What is MVT, and why have I adopted the MVT approach?
Just two weeks to go before my ‘blogging taster course’, which is designed to give people a flavour of what blogging is and what it entails, should they be thinking of starting a blog themselves.
Needless to say, the course will be conducted online. I’ve considered all sorts of wonderful approaches involving Zoom, Google docs, Google forms and several other apps. In the end, I decided to use what I call the MVT: minimal viable technology.

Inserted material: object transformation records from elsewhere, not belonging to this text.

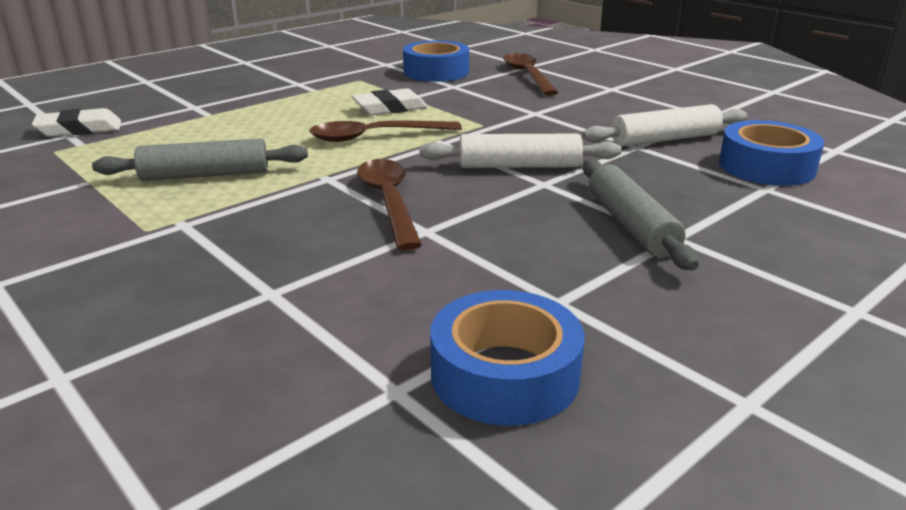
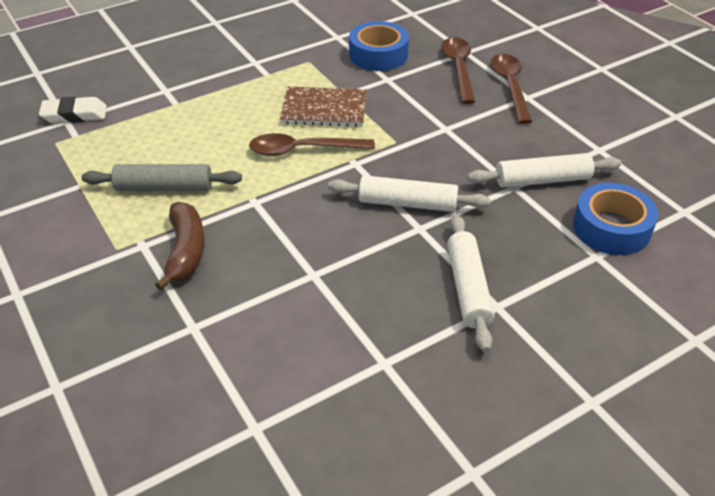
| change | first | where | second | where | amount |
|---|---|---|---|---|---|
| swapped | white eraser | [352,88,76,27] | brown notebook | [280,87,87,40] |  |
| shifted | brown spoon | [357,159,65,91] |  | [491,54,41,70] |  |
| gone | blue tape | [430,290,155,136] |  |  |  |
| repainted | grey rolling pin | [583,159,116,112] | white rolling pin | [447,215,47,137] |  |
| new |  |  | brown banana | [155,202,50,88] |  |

What this means to me is asking the question: what do I need to do in order to achieve the aims of this course, and to give the participants a good experience? That raises the question, how to define “good”? My answer is an experience which, as well as delivering the goods in terms of course objectives, also has the following characteristics:
is enjoyable
does not involve inordinate delays because of technology problems
does not involve inordinate delays because of human operator problems
The way I see it, the more technology you use at the same time, the greater the potential for something going wrong. For example, it’s possible (and easy) to give each small group a personalised Google doc to discuss in a breakout room. There’s great scope there for me to accidentally give two groups the same document, forget to set the document to Edit mode, not allocate it to the correct group. And what would be gained by doing that for a course consisting of two sessions of 2.5 hours each? Much easer to make the same document available to everyone and invite them to collaborate on that, or in a padlet (see below).
Thus the technology I’ll be using comprises:
Zoom, for both whole group discussions and small group discussions in breakout rooms.
Google Classroom, which I’m using as a repository for my handouts and videos, plus a couple of assignments to be completed for homework.
Padlet, which is a sort of virtual board of post-it notes which can be saved as a pdf to be sent to everyone later.
Don’t get me wrong: I love technology. But I m also acutely aware that technology goes wrong occasionally. Indeed, my mantra is: it’s not if the technology goes wrong, it’s when. No need to tempt fate by using even more of it than necessary!